Reputation: 132108
A few years back, NVIDIA's Mark Harris posted this:
An Efficient Matrix Transpose in CUDA C/C++
in which he described how to perform matrix transposition faster using shared memory over the naive approach. For methodological purposes, he also implemented a shared-memory-tile-based version of simple matrix copy.
Somewhat surprisingly, copying through shared memory tiles performed faster than the "naive" copy (with a 2D grid): 136 GB/sec for the naive copy, 152.3 GB/sec for shared-mem-tile-based copy. That was on a Kepler micro-architecture card, the Tesla K20c.
My question: Why does this make sense? That is, why was the effective bandwidth not lower when all that's done is coalesced reading and writing?
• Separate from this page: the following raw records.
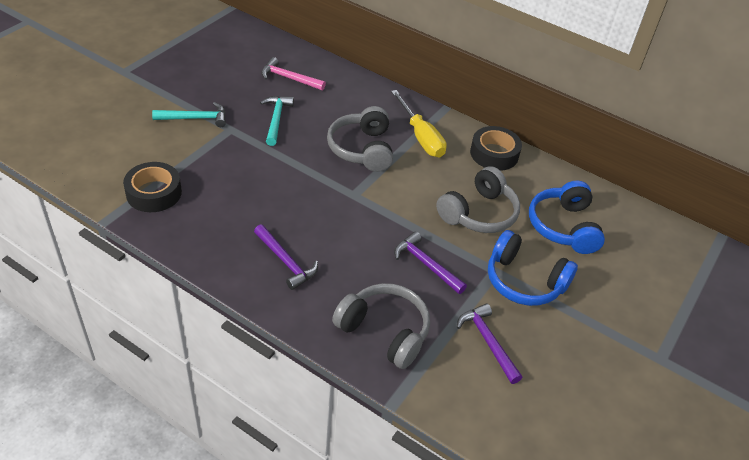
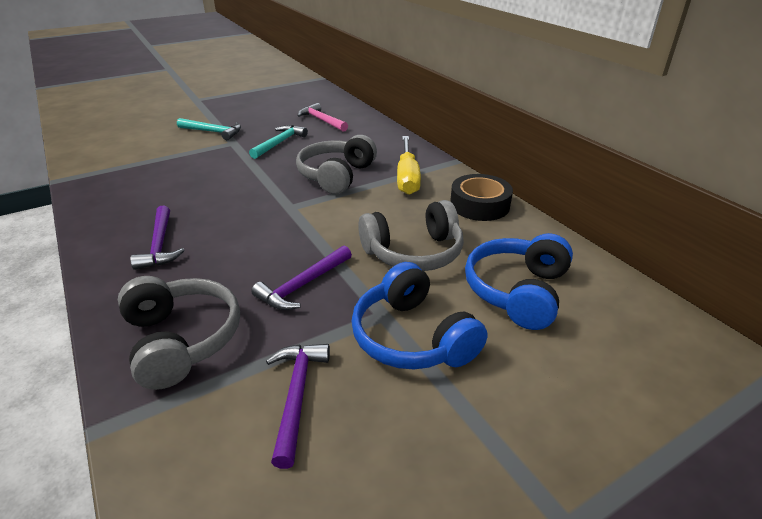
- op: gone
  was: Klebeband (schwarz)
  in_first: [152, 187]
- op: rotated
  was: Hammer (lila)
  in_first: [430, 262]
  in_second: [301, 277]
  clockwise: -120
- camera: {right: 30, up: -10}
Specifically, did it have something to do with the fact the __restrict
wasn't used (and thus __ldg()
was probably not used)?
Note: This questions is not about transposition. The post was about transposition, and its lessons are well taken. It did not discuss the odd phenomenon involving the simple, non-transposed copying.
Upvotes: 5
Views: 295
Reputation: 6391
Unlikely that this was GDDR5 reads/writes, as that should have been buffered entirely by L2 cache and masked by high occupancy. Neither the coalesced reads / writes (or the lack thereof), even though Kepler was easily slowed down by these.
All we are seeing here, is a longer pipeline between the read and the write, which masks whatever latency is left on the read operation.
for (int j = 0; j < TILE_DIM; j+= BLOCK_ROWS)
odata[(y+j)*width + x] = idata[(y+j)*width + x];
Without __restrict
, the compiler has to assume data dependency between loop iterations, so each iteration has to implicitly synchronize on the previous one. That's not even the effect of not using __ldg()
(going through the texture unit doesn't make a difference if no data re-use is likely), but a straight stall on global memory read.
for (int j = 0; j < TILE_DIM; j += BLOCK_ROWS)
tile[(threadIdx.y+j)*TILE_DIM + threadIdx.x] = idata[(y+j)*width + x];
__syncthreads();
for (int j = 0; j < TILE_DIM; j += BLOCK_ROWS)
odata[(y+j)*width + x] = tile[(threadIdx.y+j)*TILE_DIM + threadIdx.x];
This on the other hand does not have to stall except for the last few rows before the sync. Assume that the compiler had unrolled these simple loops, and it becomes obvious.
The __syncthreads();
in there is even counterproductive in this specific case, there was no good reason to wait for last rows to complete their read before beginning the write-out.
Upvotes: 1